More than 1,600 Cambodians died in road accidents in 2010, a number that has leveled off compared to the previous year, officials said Tuesday.
Him Yan, director of the Interior Ministry’s department of public order, said the death toll had dropped by five people, from 1,654 in 2009, while the number of injured also fell, by 770 people from 10,310 last year.
The slight decrease in fatalities was linked to stricter enforcement of helmet laws and measures to prevent drunk driving, Him Yan said. This was done through stricter law enforcement overall and public awareness campaigns, as well as the construction of better roads, he said.
In an annual report discussed by police and road safety advocates in Phnom Penh on Tuesday, speeding was identified as the No. 1 cause of accidents, accounting for nearly half, while drunk driving accounted for about 12 percent. Other causes include drivers not respecting the right-of-way, carelessness, and breaking of traffic laws.
Kong Sovan, a project manager for traffic safety for the World Health Organization, said tighter controls on helmet use and crackdowns on drunk drivers helped.
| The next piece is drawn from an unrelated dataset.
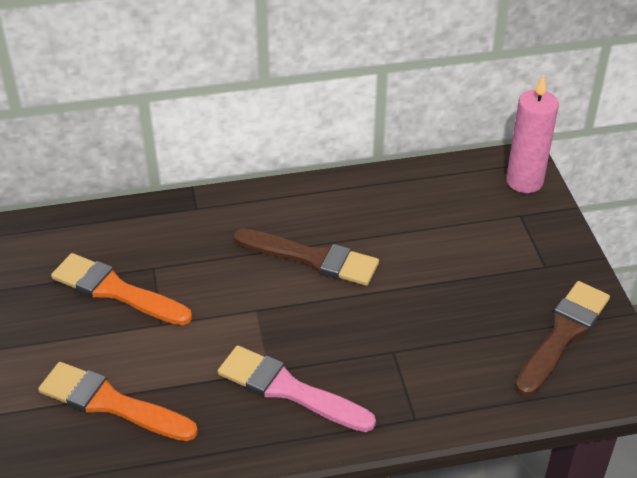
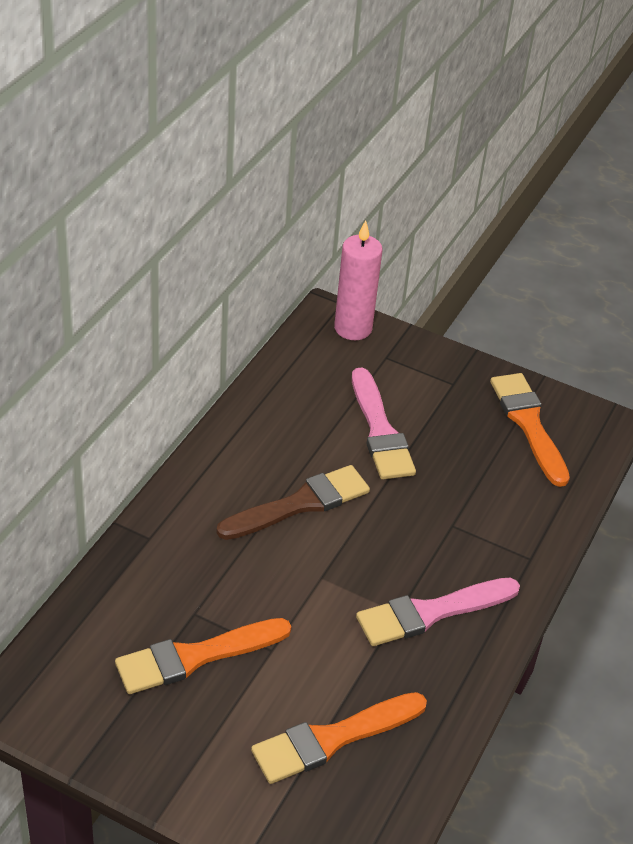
camera: 55 degrees left, 0 degrees up
(438, 256) = (380, 431): none -> pink brush
(563, 334) = (528, 424): brown brush -> orange brush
“In addition, we've provided training and professional equipment and materials to police to strengthen traffic laws and reduce road accidents in the future,” he said.
Prime Minister Hun Sen last year lambasted road accidents as the leading cause of death for Cambodians.
Sa Hua, undersecretary of state for the Ministry of Health, said road accidents were a cause for concern not only for people's health, but the national economy as well.